The Japanese School in Seoul (ソウル日本人学校, Souru Nihonjin Gakkō, 서울일본인학교) is a Japanese international school located in the Sangam-dong neighborhood of Mapo District, Seoul, for the children of Japanese citizens residing in South Korea.

The Japanese School in Seoul was established on May 8, 1972, with a total of 33 kindergarten and primary school students. In 2005, it had grown to 403 students at kindergarten, primary and middle school levels. The Japanese School in Seoul is recognized by Japan's Ministry of Education as teaching a curriculum equivalent to schools for the same ages in Japan.

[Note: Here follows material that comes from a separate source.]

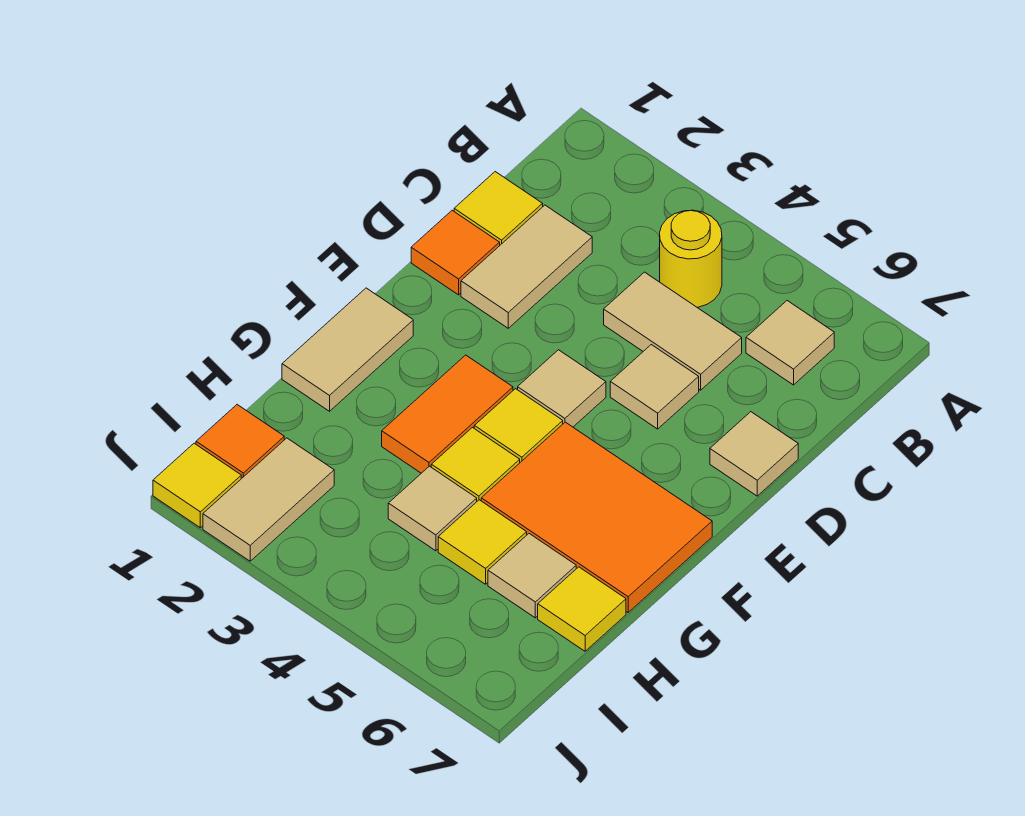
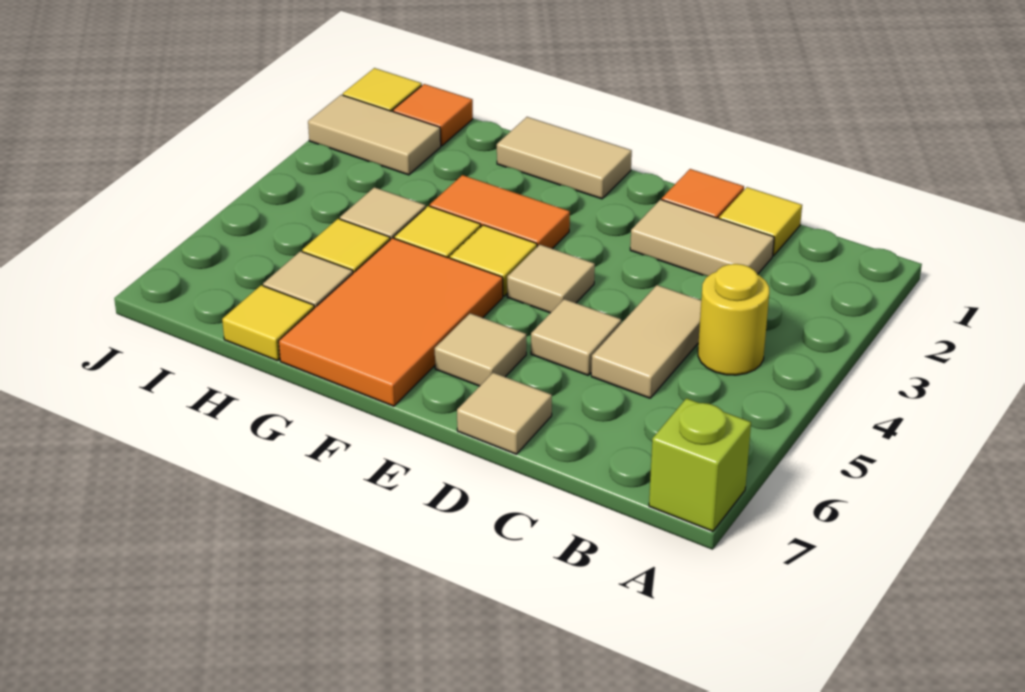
none -> lime brick A7 level 1
tan tile B6 level 1 -> tan tile E6 level 1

The Japanese School in Seoul moved to its current location in Digital Media City (DMC) in Mapo on September 27, 2010, from its former location in the Gaepo-dong neighborhood of Gangnam District.

See also

Education in Japan
ソウル日本人学校園児襲撃事件/서울 일본인 학교 습격 사건 (Japanese School in Seoul kindergarten attack incident)

South Korean schools in Japan:
 Tokyo Korean School
 Educational Foundation Kyoto International School
 Baekdu Hagwon
 Korea International School

References

External links
 Japanese School in Seoul 
 Japanese School in Seoul (in Japanese) (Archive)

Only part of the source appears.